Kirkus Reviews QR Code
FRIENDLY FIRE by A.B. Yehoshua

FRIENDLY FIRE

by A.B. Yehoshua & translated by Stuart Schoffman

Pub Date: Nov. 1st, 2008
ISBN: 978-0-15-101419-4
Publisher: Harcourt

In this latest from Yehoshua (A Woman in Jerusalem, 2006, etc.), an Israeli family’s cohesiveness is endangered when one member, distraught over his son’s death from friendly fire, sheds his Jewish identity.

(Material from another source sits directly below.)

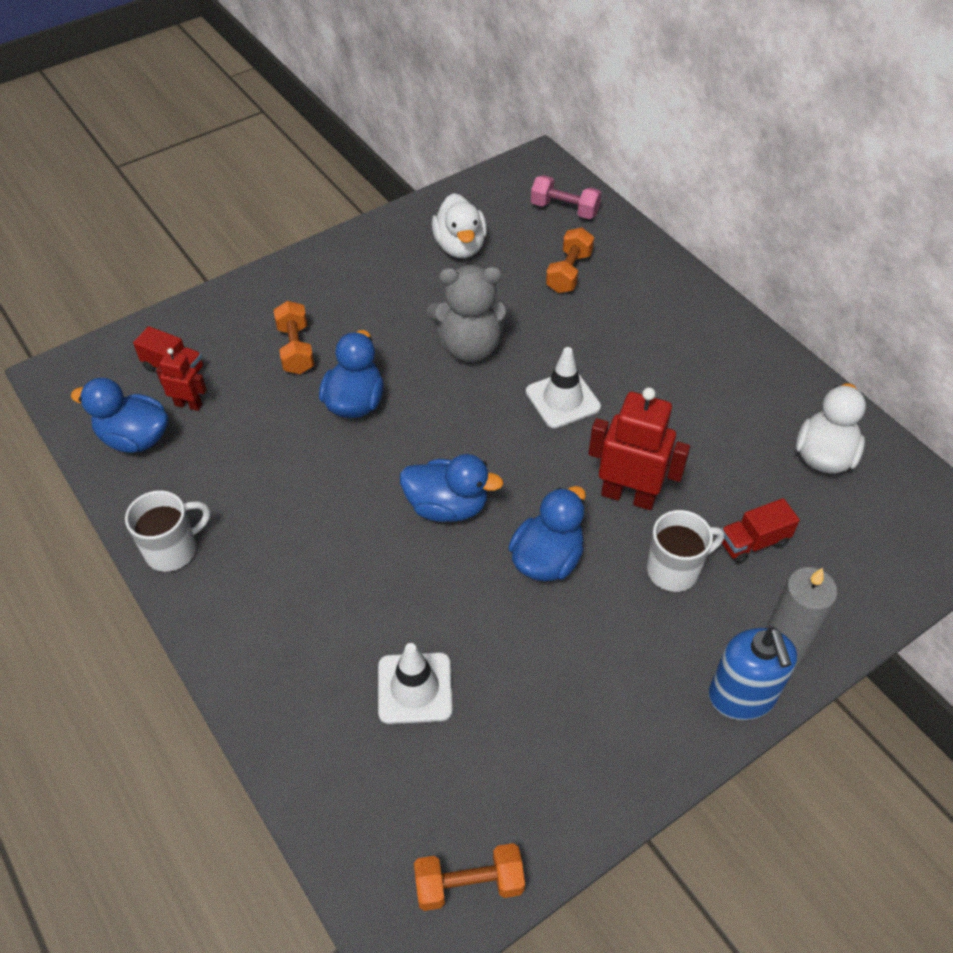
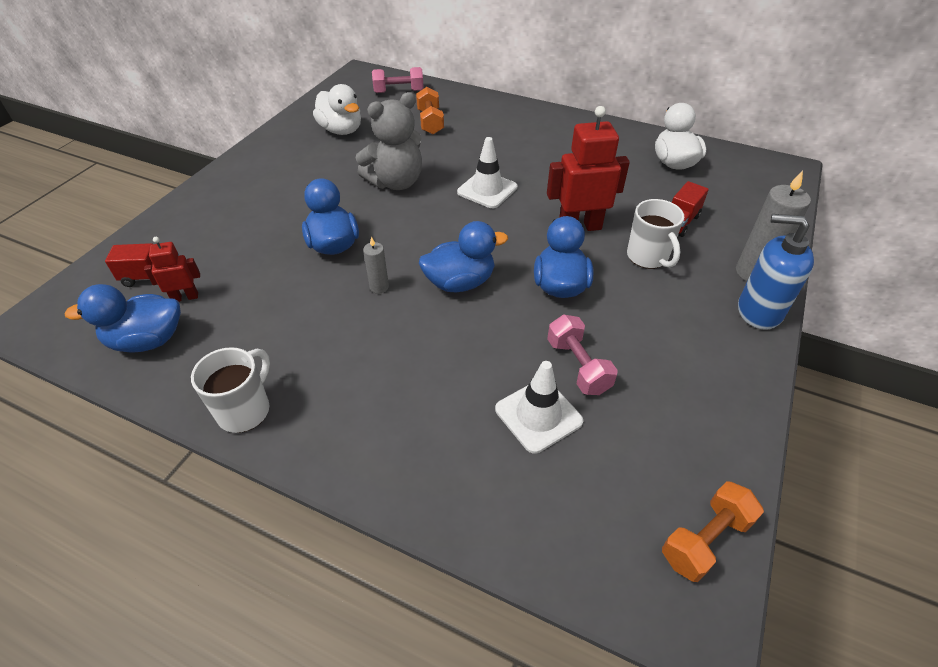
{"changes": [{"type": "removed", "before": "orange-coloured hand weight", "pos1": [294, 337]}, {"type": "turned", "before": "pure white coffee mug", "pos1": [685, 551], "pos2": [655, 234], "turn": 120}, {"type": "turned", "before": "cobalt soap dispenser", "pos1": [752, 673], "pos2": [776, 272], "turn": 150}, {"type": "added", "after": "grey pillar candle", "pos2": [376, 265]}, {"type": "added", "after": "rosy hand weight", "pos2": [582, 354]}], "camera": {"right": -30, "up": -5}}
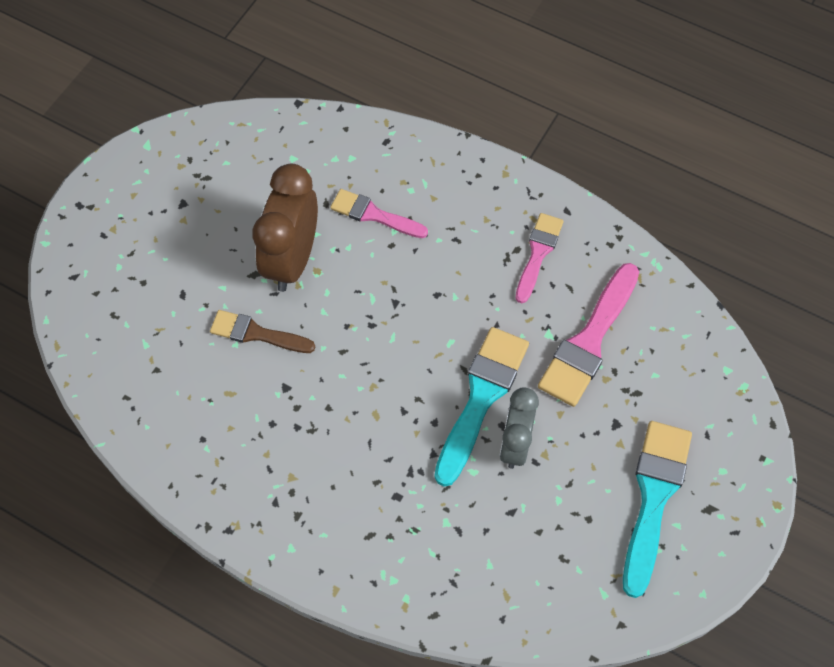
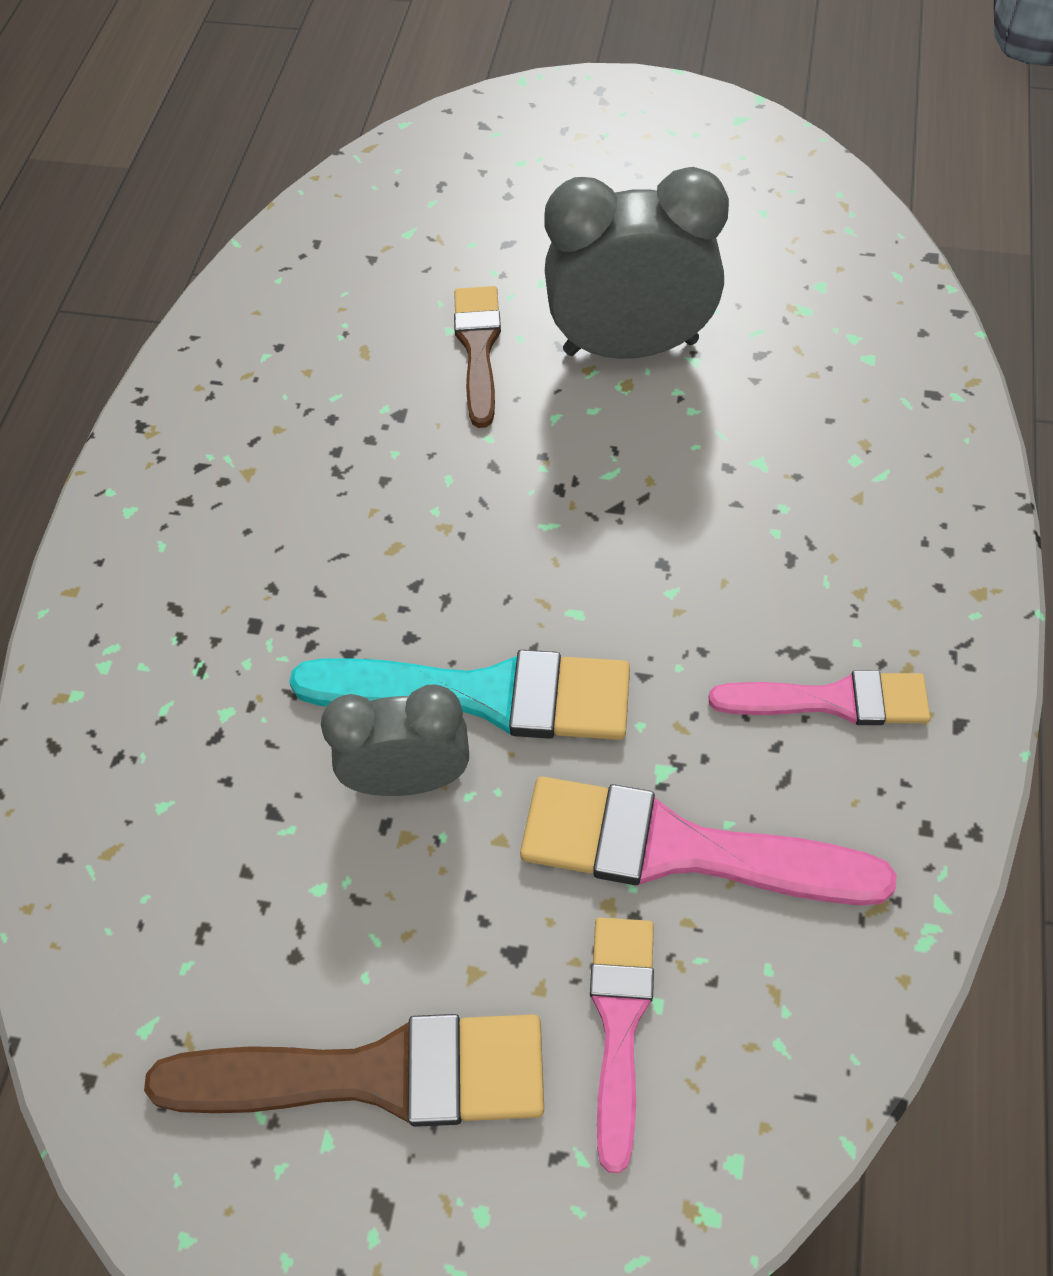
{"changes": [{"type": "recoloured", "before": "russet bedside clock", "after": "grey bedside clock", "pos1": [285, 228], "pos2": [636, 263]}, {"type": "moved", "before": "rosy brush", "pos1": [379, 213], "pos2": [622, 1045]}, {"type": "recoloured", "before": "turquoise brush", "after": "russet brush", "pos1": [657, 509], "pos2": [344, 1070]}], "camera": {"right": 75, "up": -5}}
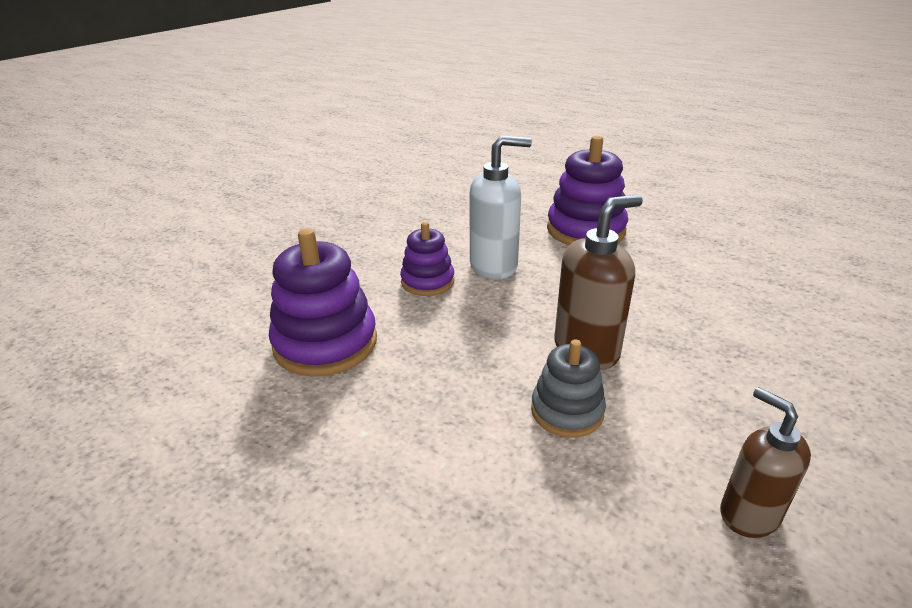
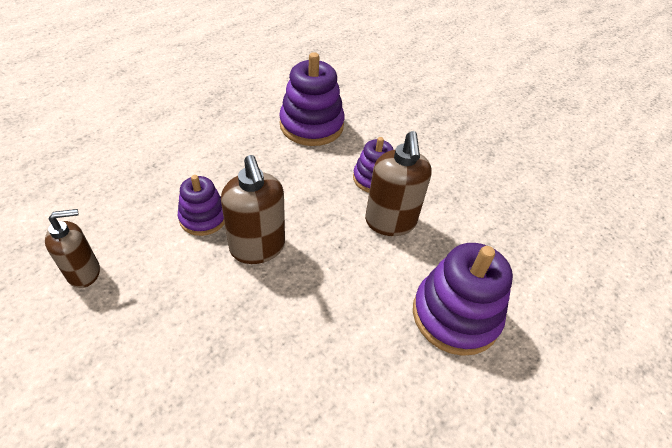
{"changes": [{"type": "recoloured", "before": "pure white soap dispenser", "after": "russet soap dispenser", "pos1": [501, 208], "pos2": [398, 183]}, {"type": "recoloured", "before": "grey stacking rings", "after": "purple stacking rings", "pos1": [568, 388], "pos2": [201, 205]}], "camera": {"right": 95, "up": 15}}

Amotz and Daniela Ya’ari have been married for 37 years. Daniela’s sister, wife of a former Israeli diplomat in Tanzania, has died from a heart attack. Daniela decides to take a weeklong trip to Africa, though even this brief separation disturbs husband and wife, whose expressions of love border on cloying. Upon Daniela’s arrival, her brother-in-law Yirmi shocks her by throwing her Israeli newspapers and Hanukkah candles in the fire. The reason emerges slowly as Yehoshua crosscuts between Africa and Tel Aviv, where Amotz runs his engineering-design company and attends to family business. These scenes showcase his abundant goodwill, a trait he shares with Daniela, but they distract from the true drama: Yirmi’s transformation. Before his wife’s death, he had lost his son Eyal to friendly fire in a Palestinian border town. Yirmi’s sleuthing revealed that the accident was Eyal’s fault, but the most searing revelation was the nature of the Israeli occupation. “The Jews are incapable of grasping how others see them,” he tells Daniela. So Yirmi has detached himself from all things Jewish, working now as financial manager for an African anthropological research team. Daniela sees in her brother-in-law the familiar figure of the self-hating Jew, but she does not speak out, and the visit ends cordially, if anti-climactically. Has Yirmi seen the truth, that the same people can be both warmhearted and oblivious to Palestinian suffering? The paradox extends to the images of fire as both savior and destroyer that suffuse the novel, the hopeful Hanukkah candles that flicker throughout making a sharp contrast with the fire that killed Eyal.

The book would have been more hard-hitting if Yirmi’s story had been front and center.